Aim of the task |
In exact form, please repeat the records from their opening line down to the line with "text: (740, 65) -> (961, 78), moved", including that line.

(Beginning of Material provided)

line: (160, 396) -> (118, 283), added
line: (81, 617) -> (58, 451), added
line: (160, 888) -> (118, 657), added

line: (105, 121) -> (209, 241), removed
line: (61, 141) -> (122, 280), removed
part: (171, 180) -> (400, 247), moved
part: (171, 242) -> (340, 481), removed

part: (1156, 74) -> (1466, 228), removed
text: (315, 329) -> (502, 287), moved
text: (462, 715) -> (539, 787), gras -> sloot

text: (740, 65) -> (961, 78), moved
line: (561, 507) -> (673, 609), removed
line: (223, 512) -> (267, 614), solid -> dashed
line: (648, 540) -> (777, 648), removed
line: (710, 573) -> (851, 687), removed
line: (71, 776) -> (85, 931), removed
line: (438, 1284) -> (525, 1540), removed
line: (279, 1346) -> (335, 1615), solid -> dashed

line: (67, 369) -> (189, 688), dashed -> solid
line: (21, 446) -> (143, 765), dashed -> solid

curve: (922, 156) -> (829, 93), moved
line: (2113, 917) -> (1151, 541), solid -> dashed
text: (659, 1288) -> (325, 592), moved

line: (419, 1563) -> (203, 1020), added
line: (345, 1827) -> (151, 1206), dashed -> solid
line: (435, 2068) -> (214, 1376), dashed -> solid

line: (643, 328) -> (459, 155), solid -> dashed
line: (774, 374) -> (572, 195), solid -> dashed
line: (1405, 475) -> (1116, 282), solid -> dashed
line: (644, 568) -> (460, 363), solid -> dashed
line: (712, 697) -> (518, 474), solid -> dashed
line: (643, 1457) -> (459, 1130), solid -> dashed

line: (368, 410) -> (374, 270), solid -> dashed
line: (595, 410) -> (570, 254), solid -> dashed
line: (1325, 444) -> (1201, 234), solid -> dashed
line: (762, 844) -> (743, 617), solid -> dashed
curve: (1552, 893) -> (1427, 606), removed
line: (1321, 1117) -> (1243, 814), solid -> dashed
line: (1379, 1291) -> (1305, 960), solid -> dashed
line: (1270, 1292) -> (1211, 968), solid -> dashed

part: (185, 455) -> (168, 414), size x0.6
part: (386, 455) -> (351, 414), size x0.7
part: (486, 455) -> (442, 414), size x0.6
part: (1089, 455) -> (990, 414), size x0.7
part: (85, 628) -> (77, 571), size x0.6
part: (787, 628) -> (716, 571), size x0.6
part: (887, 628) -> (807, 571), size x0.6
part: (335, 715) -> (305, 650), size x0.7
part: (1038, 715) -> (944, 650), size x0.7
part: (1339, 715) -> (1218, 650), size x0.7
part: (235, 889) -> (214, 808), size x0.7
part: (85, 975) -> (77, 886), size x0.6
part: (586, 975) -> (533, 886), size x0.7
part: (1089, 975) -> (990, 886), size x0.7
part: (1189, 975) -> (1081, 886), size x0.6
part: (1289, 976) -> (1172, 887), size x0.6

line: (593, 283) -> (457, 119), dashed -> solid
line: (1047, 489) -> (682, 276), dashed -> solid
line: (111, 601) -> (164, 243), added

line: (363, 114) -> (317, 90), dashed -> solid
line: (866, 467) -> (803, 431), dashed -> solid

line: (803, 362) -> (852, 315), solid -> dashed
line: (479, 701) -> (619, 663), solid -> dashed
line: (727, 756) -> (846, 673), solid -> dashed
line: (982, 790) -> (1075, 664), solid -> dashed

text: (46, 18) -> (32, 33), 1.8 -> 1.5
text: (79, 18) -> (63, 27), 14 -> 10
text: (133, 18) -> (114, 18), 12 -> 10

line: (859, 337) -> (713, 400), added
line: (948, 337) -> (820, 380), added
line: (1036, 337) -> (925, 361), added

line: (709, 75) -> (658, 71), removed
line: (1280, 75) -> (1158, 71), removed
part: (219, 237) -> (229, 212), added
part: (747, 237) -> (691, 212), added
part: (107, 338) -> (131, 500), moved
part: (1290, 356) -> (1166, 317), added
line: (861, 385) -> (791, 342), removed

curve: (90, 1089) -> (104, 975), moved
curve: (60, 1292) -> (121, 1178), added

(End of Material provided)

Exercise answer |
line: (160, 396) -> (118, 283), added
line: (81, 617) -> (58, 451), added
line: (160, 888) -> (118, 657), added

line: (105, 121) -> (209, 241), removed
line: (61, 141) -> (122, 280), removed
part: (171, 180) -> (400, 247), moved
part: (171, 242) -> (340, 481), removed

part: (1156, 74) -> (1466, 228), removed
text: (315, 329) -> (502, 287), moved
text: (462, 715) -> (539, 787), gras -> sloot

text: (740, 65) -> (961, 78), moved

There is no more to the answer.